Roma. La storia di Giuseppina, contagiata dal coronavirus a Rebibbia

di Viola Giannoli, La Repubblica, 11 aprile 2020

“Liberatela, è isolata in una cella senza doccia per settimane”. L’appello della figlia di una donna condannata a tre anni nel carcere romano e positiva come altre 70 recluse: “Le portano due bottiglie per lavarsi e niente visite”. Il garante dei detenuti: “In questi casi pene alternative”. Rosato (Iv): “Più rispetto per i diritti delle detenute”.

“Una cella di tre metri quadrati per tre con una branda e un wc, niente acqua calda corrente, solo un fornello da campeggio per scaldare la caraffa che le viene portata e una piccola bacinella blu, di quelle per sciacquare i piatti, per lavarsi. Così vive da due settimane, isolata in una stanza, mia madre positiva al Covid nel carcere di Rebibbia”. La signora Giuseppina Cianfoni, 65 anni, nella Sezione Camerotti dell’edificio femminile del carcere romano ci entra il 26 gennaio. Venti giorni fa però scopre di avere il Covid, contagiata, come le altre due, da una compagna di cella che accusa i primi sintomi. In carcere partono subito i tamponi e, come da prassi, l’isolamento delle detenute da quelle sane.

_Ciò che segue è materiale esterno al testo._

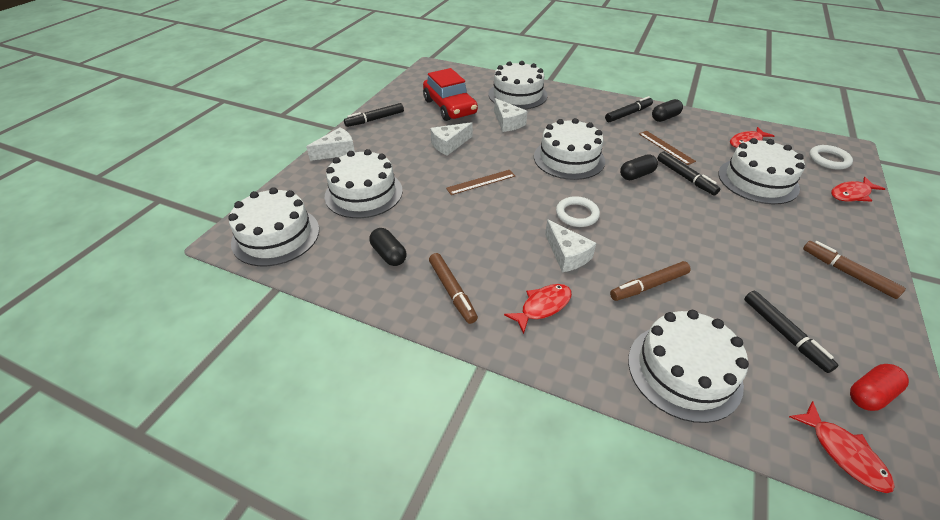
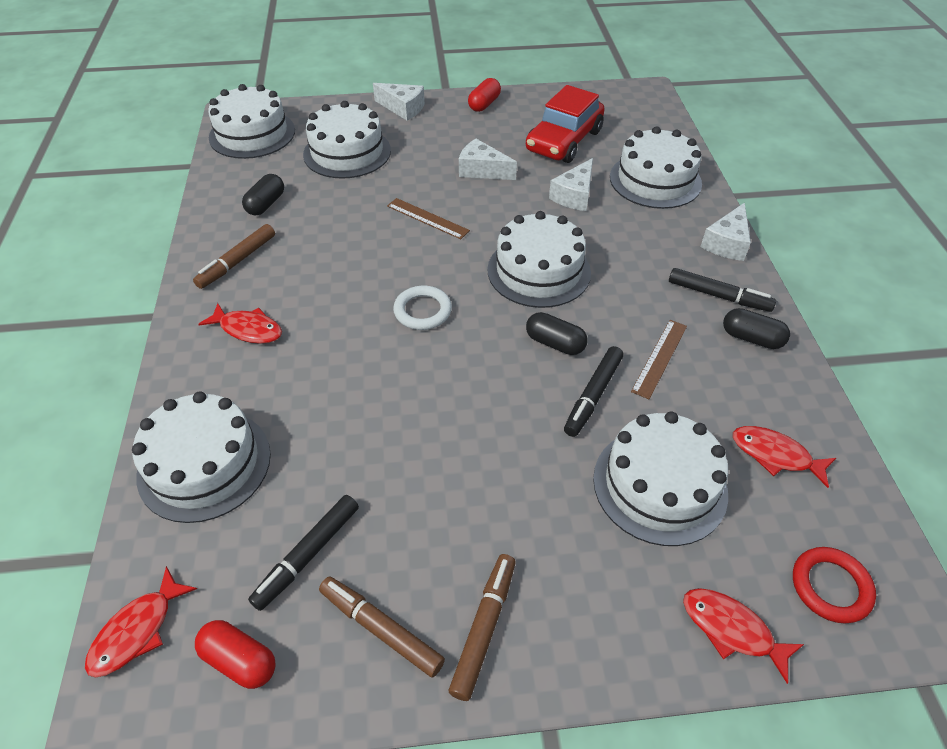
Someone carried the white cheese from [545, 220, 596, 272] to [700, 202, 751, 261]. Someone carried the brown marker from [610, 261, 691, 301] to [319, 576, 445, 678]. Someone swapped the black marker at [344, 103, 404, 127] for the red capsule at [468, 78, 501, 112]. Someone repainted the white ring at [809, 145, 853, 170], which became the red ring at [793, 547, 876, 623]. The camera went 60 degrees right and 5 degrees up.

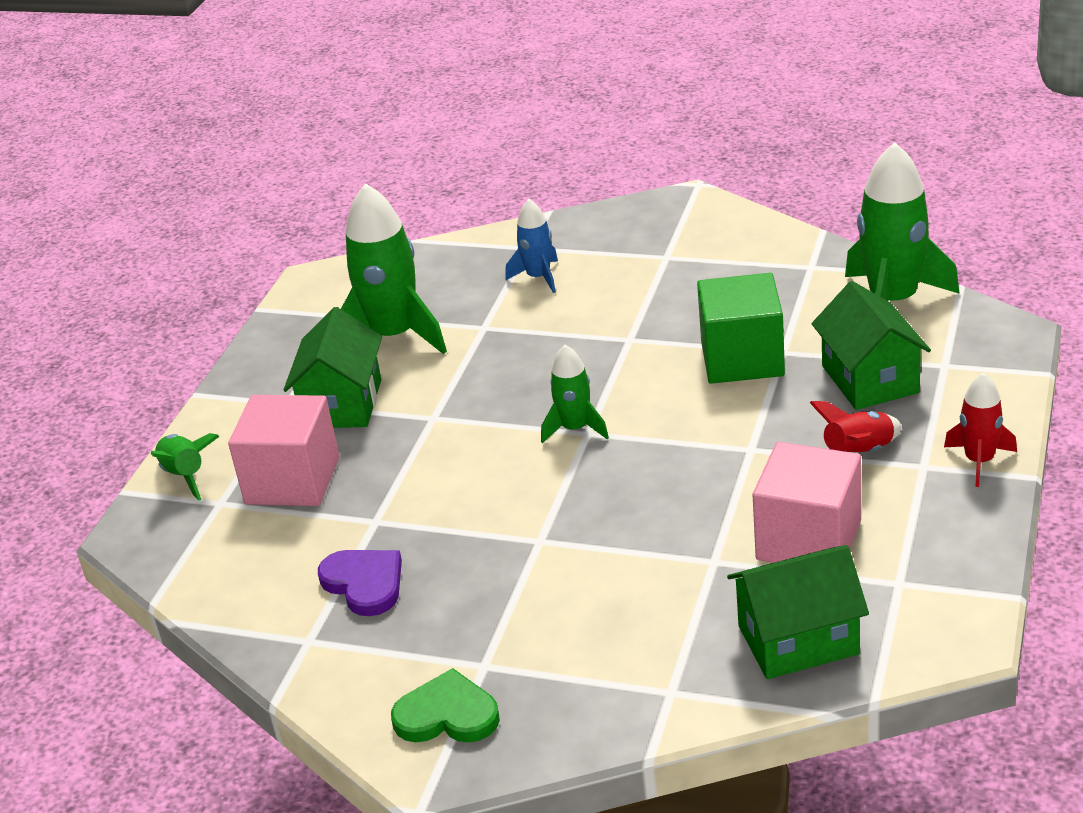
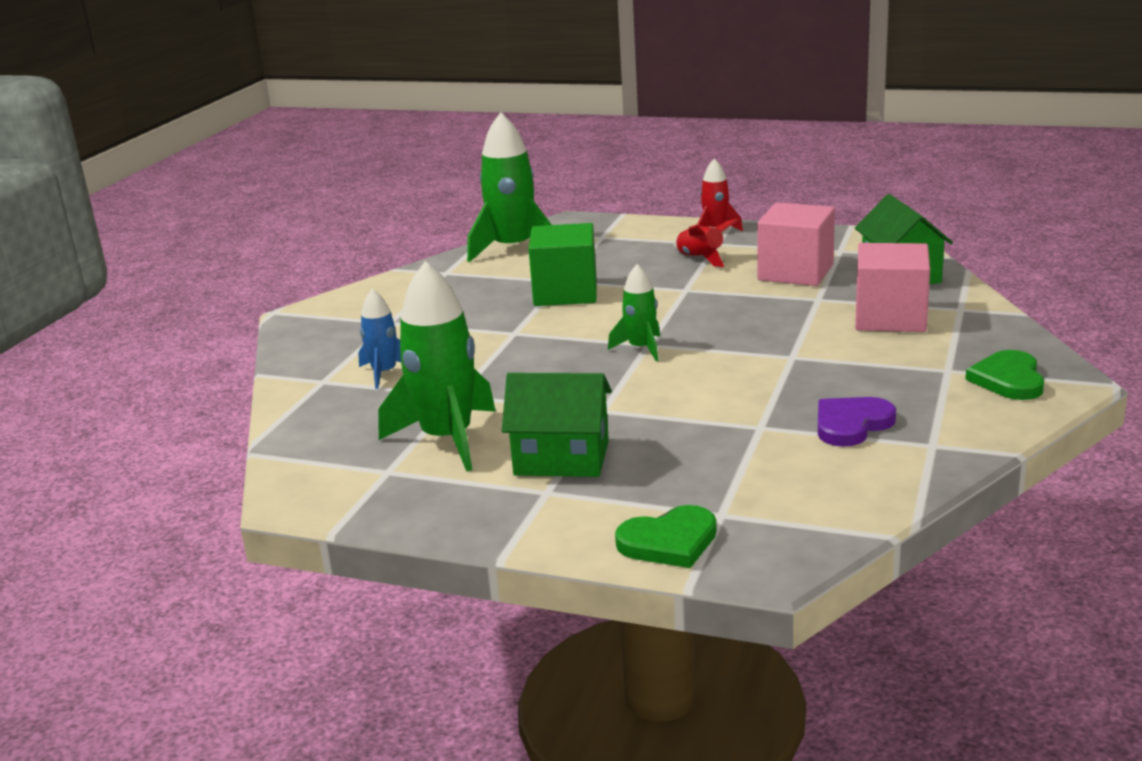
Someone took away the green house at [812, 281, 931, 410]. Someone carried the pink cube from [228, 395, 340, 506] to [855, 243, 930, 332]. Someone swapped the green rocket at [151, 433, 219, 501] for the green heart at [615, 505, 717, 568]. The camera went 90 degrees left and 10 degrees down.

Ora però la figlia, Rossella Antinori, racconta la storia della madre e delle altre 69 detenute, in un carcere non attrezzato e troppo affollato – come quelli di tutta Italia – per garantire condizioni di vita e di salute più dignitose per chi è recluso e contagiato. Cianfoni, per trent’anni dirigente della Conservatoria dei registri di Velletri, è stata condannata a tre anni e 4 mesi perché accusata di essersi fatta dare da un cittadino 200 euro per trascrivere una sentenza del tribunale civile relativa al trasferimento di una proprietà. “Per un ritardo dell’avvocato nel presentare ricorso – racconta la figlia – mia madre finisce dietro le sbarre. Purtroppo il Covid fa del carcere un luogo più duro, in deroga a qualunque principio di umanità”.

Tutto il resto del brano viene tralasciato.